Structure of a journal article

So you have located a journal article of interest. Fortunately, every journal article generally follows a similar structure. This organisation is designed to present the details of the study in an intuitive order.

  • The abstract is a short summary of study’s methods & results.
  • The background section reviews the current state of understanding in the topic area of interest. The investigators conducting the study also explain what they are trying to show.
  • In the methods portion, key details of how the study works are defined:
    • Endpoints or outcomes are what is being measured, such as performance on a cognitive test
    • Experimental variables are what is being tested, such as the study drug & the control against which it is compared (placebo or standard treatment)
    • The type of individuals the investigators wanted to analyse in their study as test subjects
    • The allocation or assignment of enrolled individuals to either treatment groups (who receive the study drug) or control groups is typically visualized in a flowchart
    • Statistical tests used to analyse the data
  • The results section is where authors list their findings only (without interpretation). These include:
    • Baseline characteristics– a description of the final sample. Most often, this is summarized in table labelled as Table 1. When reading this section, think about the age, race, geography, & health status of the sample, & whether they are similar to you.
    • Outcomes– how did people who took the drug do in comparison to those who took the control? These data will be presented in tables, charts, graphs, & text.
  • Considered to be the most important section, the discussion area is where investigators interpret the results- what they mean, whether they are significant, where there could be error, the weaknesses of their study, & areas for further research. What is stated in this section can sometimes be highly contentious.

Some tips for reading an article:

  • The background section is not usually necessary unless if the topic area is new to the reader- if you are extensively researching a drug by reading multiple articles, you will find that many of their background sections are similar. However, if you don’t understand what’s covered in the background section, bring yourself up to speed with other resources such as Wikipedia.
  • Some prefer to read the abstract first to obtain a rapid summary of the study, then the discussion second for a detailed look at how the authors felt about the findings.
  • Always compare the raw numbers from the results section against the authors’ interpretation in the discussion section. Never take what the authors state at face value.
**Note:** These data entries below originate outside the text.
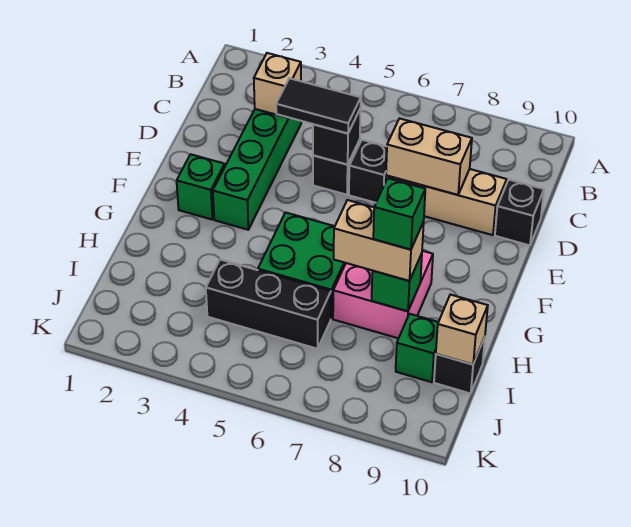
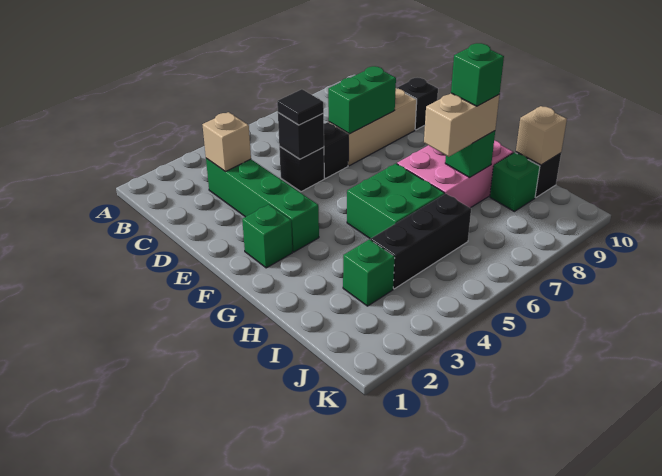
black tile D4:D5 level 3 -> black tile D5 level 3
tan brick D7:D8 level 2 -> green brick D7:D8 level 2
pink brick G7:H8 level 1 -> pink brick G7:H9 level 1
none -> green brick I3 level 1

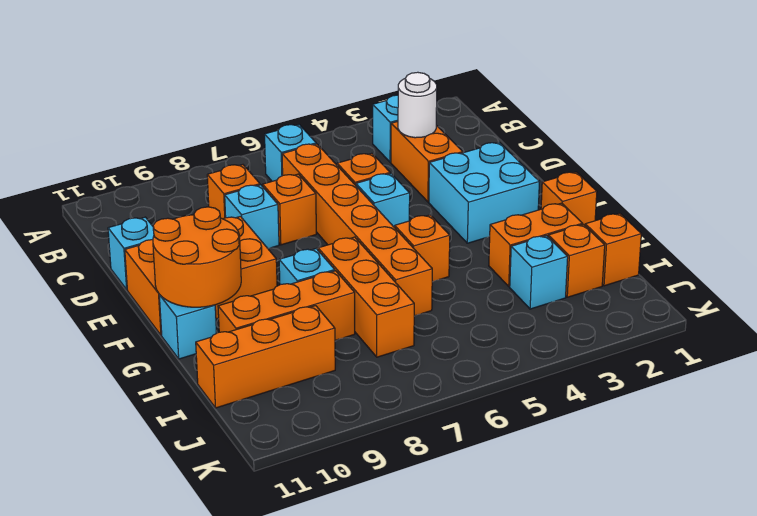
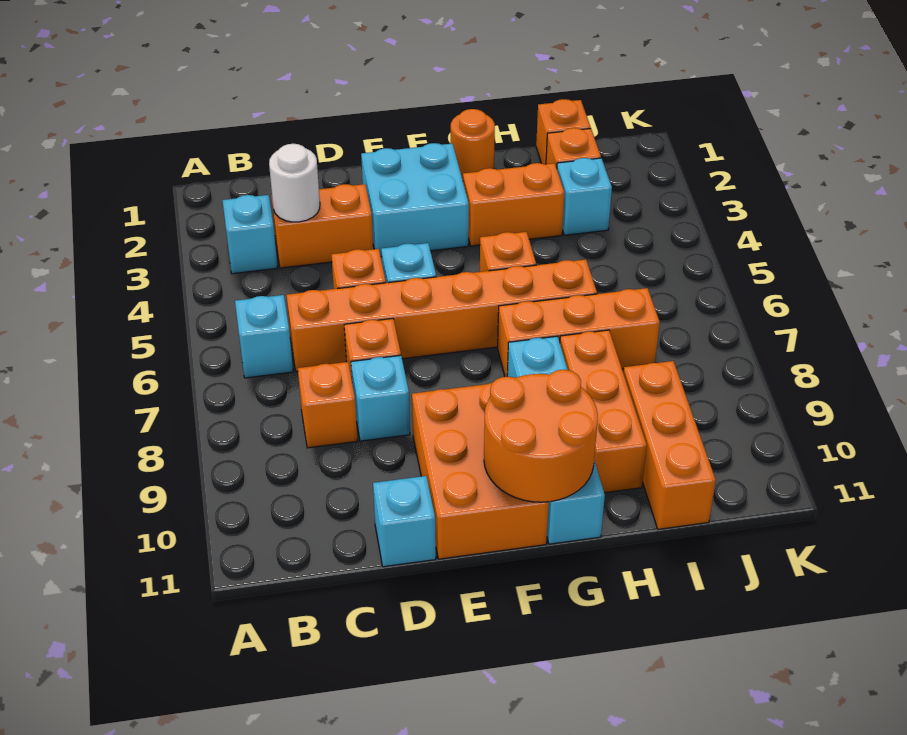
orange brick G1 level 1 -> orange round brick G1 level 1
orange brick H2:H3 level 1 -> orange brick G3:H3 level 1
Do the numbers actually show what they claim is happening?
  • Yes, the word «data» is plural.
  • I personally prefer to print out the pdf article & write comments on the hard copy as I read.
  • It’s not uncommon to read the same article several times. These subjects are quite advanced, & many details are important.
  • Check the articles cited in the bibliography for other studies that might be related to your topic.
Table 1.
A (very short) table 1. More meticulous studies will list more baseline characteristics of test subjects.

Summary

In review, using clinical data can provide a powerful edge when making decisions about nootropics. The informed nootropic user is better able to discern which nootropics are safe & effective.

  • Clinical research is accessible within databases which are offered through institutions. The general public can access some research through resources such as Pubmed or Google Scholar.
  • All journal articles follow the same general format consisting of an abstract, background, methods, results, & discussion sections. Knowing where to find what information you need within an article can make reading articles faster.